The mid 17th century English proverb that “a hungry man is an angry man” and perhaps lacks the capacity to understand the law probably summarizes the perception of rule of law in Africa, according to the Minister of Justice and Constitutional Affairs, Republic of Uganda, Kahinda Otaffire who spoke at the CMPI Dialogue in New York.
The human tragedy about rule of law in Africa is that while the majority of the population faces massive deprivation of basic necessities of life for a long time, many of the citizens will have little patience to respect laws in their battle against poverty.
“With ignorance, poverty, and disease starring their faces, many Africans cannot demand their basic human rights because in most cases they are not aware of their rights, neither are they interested in talking about the rule of law”, the chief law officer of the East African country told his audience.
He distinguished between two concepts – rule law and rule by law. Whereas rule of law entails a collective agreement by a group of people to abide by certain norms, rule by law emphasizes rigid authority emanating from superior powers. For example, soldiers obey superiors not out of conviction but by command.
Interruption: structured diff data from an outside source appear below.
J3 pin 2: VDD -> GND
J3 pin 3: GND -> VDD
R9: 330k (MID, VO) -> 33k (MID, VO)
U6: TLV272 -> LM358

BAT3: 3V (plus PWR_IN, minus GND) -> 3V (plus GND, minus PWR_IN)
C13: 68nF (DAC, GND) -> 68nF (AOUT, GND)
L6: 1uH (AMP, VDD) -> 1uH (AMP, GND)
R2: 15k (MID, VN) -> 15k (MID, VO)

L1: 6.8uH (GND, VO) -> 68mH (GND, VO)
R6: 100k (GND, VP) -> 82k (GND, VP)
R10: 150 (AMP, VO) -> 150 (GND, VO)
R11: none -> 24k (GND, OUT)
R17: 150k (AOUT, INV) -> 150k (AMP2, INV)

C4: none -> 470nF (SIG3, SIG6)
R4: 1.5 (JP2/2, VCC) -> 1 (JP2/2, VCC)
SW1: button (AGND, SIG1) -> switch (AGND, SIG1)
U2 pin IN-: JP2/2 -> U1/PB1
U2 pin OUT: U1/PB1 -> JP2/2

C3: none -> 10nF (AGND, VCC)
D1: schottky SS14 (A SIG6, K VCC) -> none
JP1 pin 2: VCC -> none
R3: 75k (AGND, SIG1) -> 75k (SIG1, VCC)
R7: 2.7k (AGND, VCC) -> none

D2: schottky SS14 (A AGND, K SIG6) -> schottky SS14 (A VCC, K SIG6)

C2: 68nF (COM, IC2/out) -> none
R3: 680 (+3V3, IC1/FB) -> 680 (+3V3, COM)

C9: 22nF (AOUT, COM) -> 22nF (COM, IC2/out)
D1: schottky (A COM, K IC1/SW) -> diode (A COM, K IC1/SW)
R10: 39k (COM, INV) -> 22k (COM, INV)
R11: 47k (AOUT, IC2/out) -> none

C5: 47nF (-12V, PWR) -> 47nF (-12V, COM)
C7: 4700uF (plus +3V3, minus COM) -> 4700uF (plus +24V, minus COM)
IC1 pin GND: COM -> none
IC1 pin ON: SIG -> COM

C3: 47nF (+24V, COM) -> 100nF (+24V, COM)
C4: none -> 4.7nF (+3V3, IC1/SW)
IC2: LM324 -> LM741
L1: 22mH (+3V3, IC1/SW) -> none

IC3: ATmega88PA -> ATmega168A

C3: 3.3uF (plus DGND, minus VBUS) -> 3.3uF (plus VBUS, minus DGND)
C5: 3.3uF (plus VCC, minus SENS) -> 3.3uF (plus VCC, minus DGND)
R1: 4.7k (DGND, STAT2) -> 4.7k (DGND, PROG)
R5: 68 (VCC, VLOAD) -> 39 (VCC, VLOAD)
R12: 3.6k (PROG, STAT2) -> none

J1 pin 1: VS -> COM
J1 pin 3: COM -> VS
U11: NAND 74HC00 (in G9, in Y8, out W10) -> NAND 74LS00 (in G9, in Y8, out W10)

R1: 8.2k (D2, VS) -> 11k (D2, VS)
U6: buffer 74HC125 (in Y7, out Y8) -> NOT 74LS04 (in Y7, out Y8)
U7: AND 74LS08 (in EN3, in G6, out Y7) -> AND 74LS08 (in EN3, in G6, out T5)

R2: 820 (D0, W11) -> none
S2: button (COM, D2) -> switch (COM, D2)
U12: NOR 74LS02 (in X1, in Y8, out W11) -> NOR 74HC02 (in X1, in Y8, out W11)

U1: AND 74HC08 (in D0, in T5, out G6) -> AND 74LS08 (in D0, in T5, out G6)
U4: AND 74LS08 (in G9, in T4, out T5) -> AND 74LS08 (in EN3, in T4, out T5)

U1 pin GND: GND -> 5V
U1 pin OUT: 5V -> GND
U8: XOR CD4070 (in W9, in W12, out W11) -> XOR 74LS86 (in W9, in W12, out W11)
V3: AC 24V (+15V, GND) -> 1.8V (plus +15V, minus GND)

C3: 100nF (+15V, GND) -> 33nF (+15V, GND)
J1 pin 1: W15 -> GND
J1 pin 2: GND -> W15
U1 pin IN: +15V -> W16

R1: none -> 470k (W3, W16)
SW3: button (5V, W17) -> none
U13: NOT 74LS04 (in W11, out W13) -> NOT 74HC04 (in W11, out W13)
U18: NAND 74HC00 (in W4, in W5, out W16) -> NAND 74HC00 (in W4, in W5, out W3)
Kahinda’s presentation style was remarkably different from the official and bureaucratic method employed by some public functionaries. The extemporaneous presentation made it easy for the veteran freedom fighter to navigate issues across sectoral boundaries.
When the minister pivoted to discuss economic relations between Africa and western countries, Kahinda was quick to point out some lopsided economic ties that predate colonial adventurism in Africa by foreign governments.
In acknowledging that Africa is “not united in thinking” the Justice minister emphasized that it was time for Africa to bid farewell to the politics of dependence and work hard to create an enabling environment for economic prosperity in the continent.
In a reference to a reporter’s question regarding the exploitation of raw materials by some industrialized countries, Kahinda made reference to some of the experiences he encountered when he served as his country’s trade minister including his insistence that foreign companies that import cotton should set up companies in Uganda to utilize local cotton to produce clothing materials instead of taking away the cotton at cheap prices only to export finished goods to Africa at higher prices.
Besides, argued the minister, setting up industries by foreign companies has the combined effect of creating employment for the teeming jobless youths in the continent.
Kahinda also spoke on media freedom especially the health of the freedom of information law in Uganda – a country of 38 million people under the rule of President Yoweri Museveni for more than a quarter of a century.
The general perception within the international community is that the media is not free in Uganda and hardly criticizes the government.
But, the minister, not surprisingly, came to the defense of the Museveni administration – one of the longest-serving leaders in Africa. In a humorous way, Kahinda remarked that the job of 277 private radio stations and one government radio station is to insult government. “When they stop insulting us we get worried”, he said.
Prior to his new position, Kahinda served in different capacities in the government including as Minister of Tourism, Trade, and Industry; Minister of Land, Water and the Environment; and head of the Uganda Military Expedition into the Democratic Republic of the Congo.